I’m 29 years old, which admittedly is not many years on the planet. I’ve been working in education for 13 years now in various capacities. These include after school programs, tutoring, university teacher assistant, both math and writing labs on college campuses, AVID mentoring, private and public classroom teaching of English, economics, and government, and leadership positions for both international school trips of over 100 people and head of a humanities department of 13 people for the past two years covering grades six through 12 in a secondary school of a thousand students.
So my entire professional history involves education. And yet, what is not interesting to me any longer is learning about professional development that aims to increase efficiency or effectiveness in schooling children as is. Most learning simply isn’t worth the time and energy we put into it from my viewpoint.
Do I care to get better at literacy teaching when most of that literacy will be used to ingest content the students don’t or shouldn’t care much about? No.
Do I care about learning more ICT so that students can access the same material in new ways? Not really.
Does it seem to make sense to me that we spend thousands of dollars and hundreds of hours on PD for teachers so that they can turn around and decide what, when, and how students will learn anyway? Nope.
The real issue is a lack of seriously intellectually inclined people in the world of education.

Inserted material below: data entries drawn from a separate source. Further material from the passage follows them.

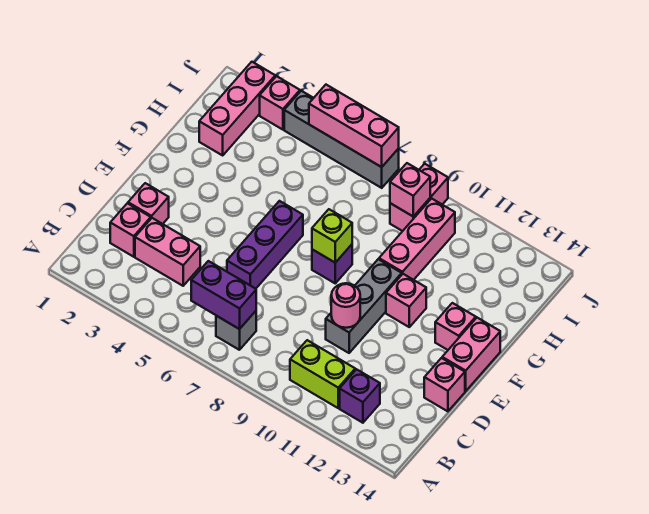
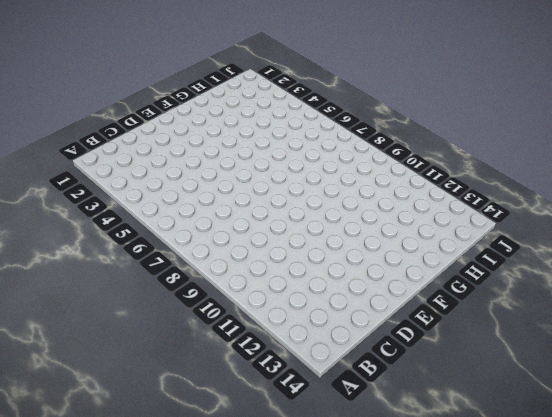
none -> grey brick B7 level 1
none -> lime brick B10:B11 level 1
none -> purple brick B12 level 1

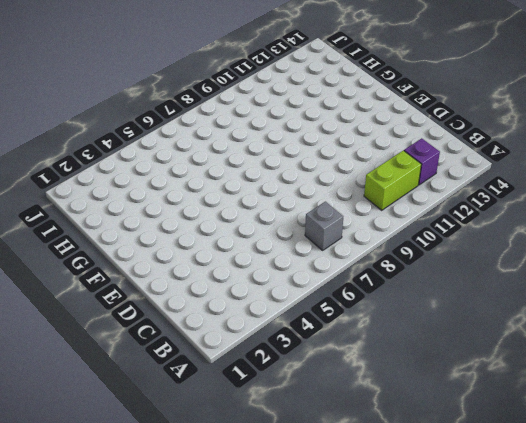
none -> pink brick C2 level 1
none -> pink brick C3:C4 level 1
none -> pink brick D2 level 1

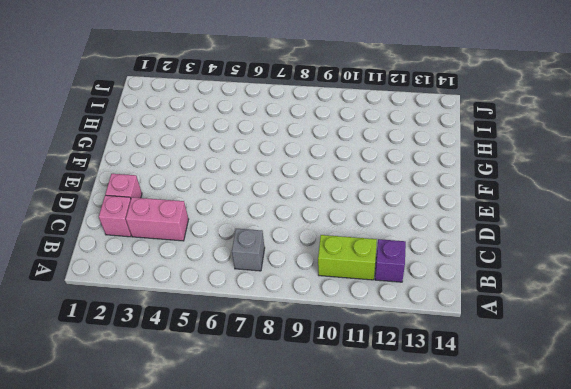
none -> purple brick D6:F6 level 1
none -> grey brick D10:F10 level 1
none -> pink brick D14 level 1

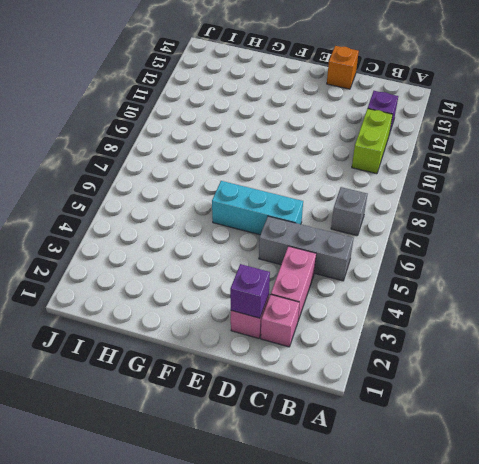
grey brick B5:D5 level 1 -> grey brick D10:F10 level 1
purple brick D2 level 2 -> purple brick F8 level 1
cyan brick D6:F6 level 1 -> purple brick D6:F6 level 1
orange brick D14 level 1 -> pink brick D14 level 1
none -> pink brick E14:F14 level 1
none -> pink brick F11 level 1
none -> pink brick F13 level 1

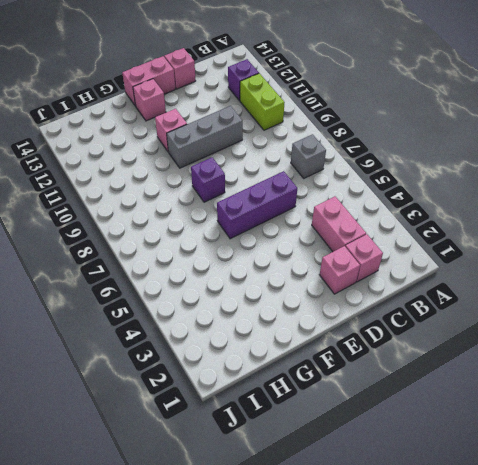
none -> pink brick G10:I10 level 1
none -> pink brick H2:J2 level 1
none -> pink brick I9:J9 level 1

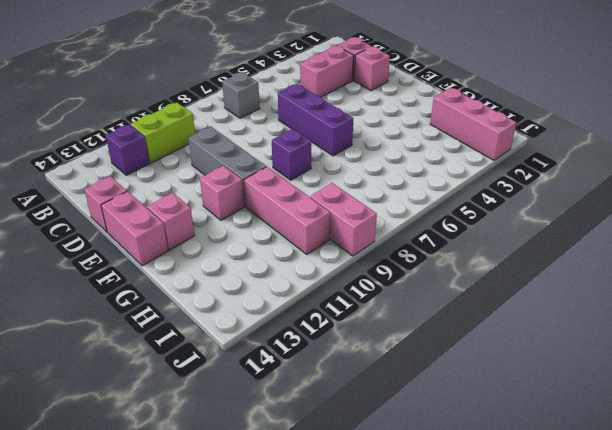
none -> pink brick J3 level 1
none -> grey brick J4:J7 level 1
none -> purple brick B6:B7 level 2

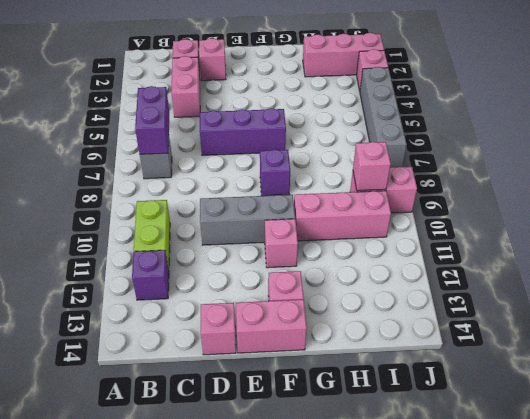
none -> pink round brick D10 level 2
none -> lime brick F8 level 2
none -> pink brick J5:J7 level 2

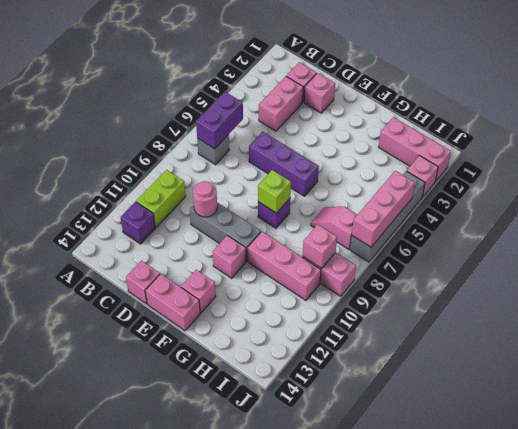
pink slope H7:I7 level 1 top I -> none

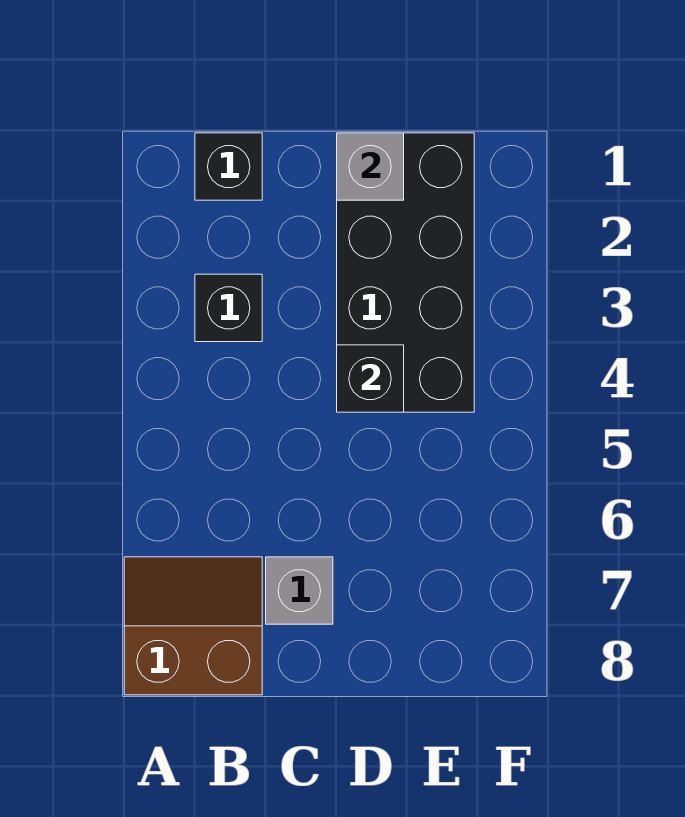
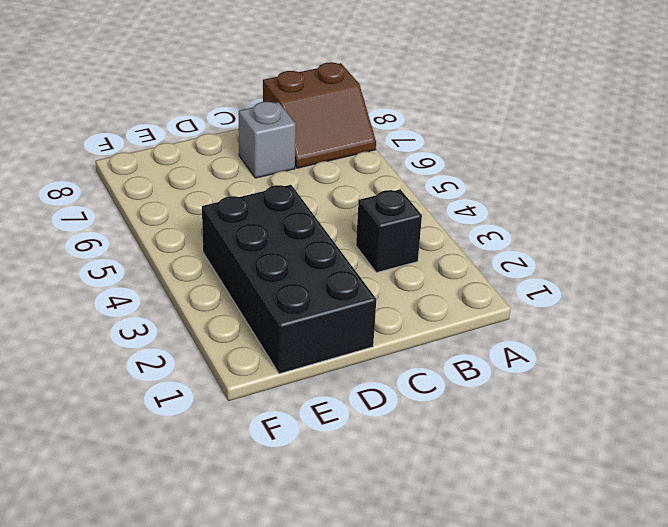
none -> black brick B1 level 1
none -> grey brick D1 level 2

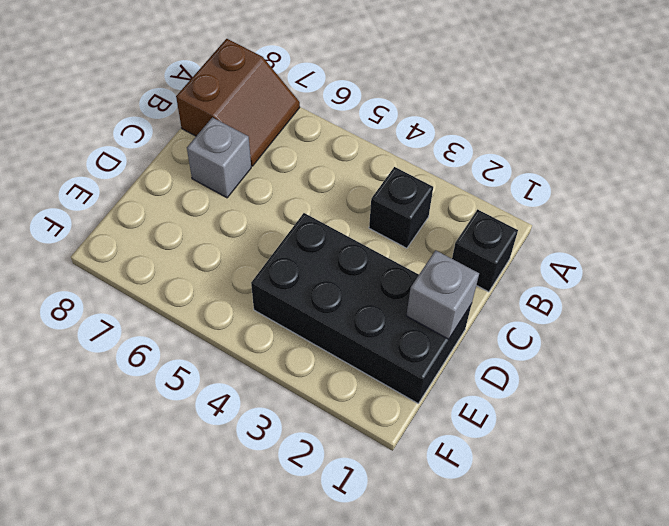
none -> black brick D4 level 2

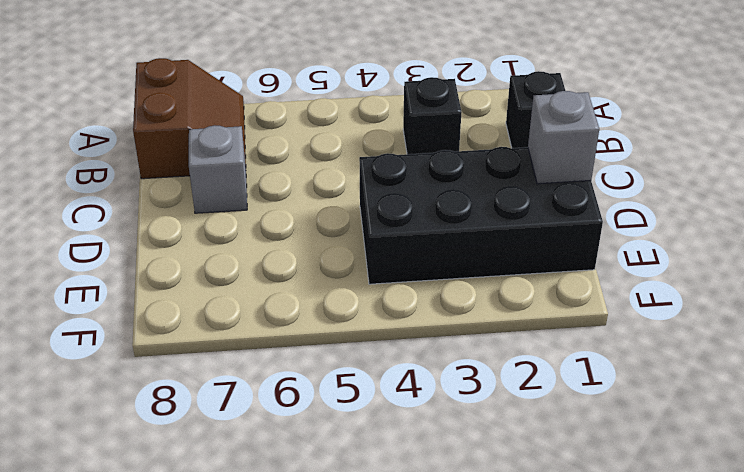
none -> black brick D4 level 2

I’ve seen many “purposes of education”, but just about all of them involve career employment and citizenship in some capacity. So why do teachers do everything in their power to avoid talking about the future of jobs and citizenship?
If a PD training doesn’t inform me more accurately on what makes the nation or society I live in better or what the future of jobs looks like for students, I’m not interested. I know of very few PD’s that address either of those topics directly and education across the board is pretty terrible at thinking about them. Try to think of the last time you attended a meeting or PD that directly and openly discussed either of those two topics. I’ll wait.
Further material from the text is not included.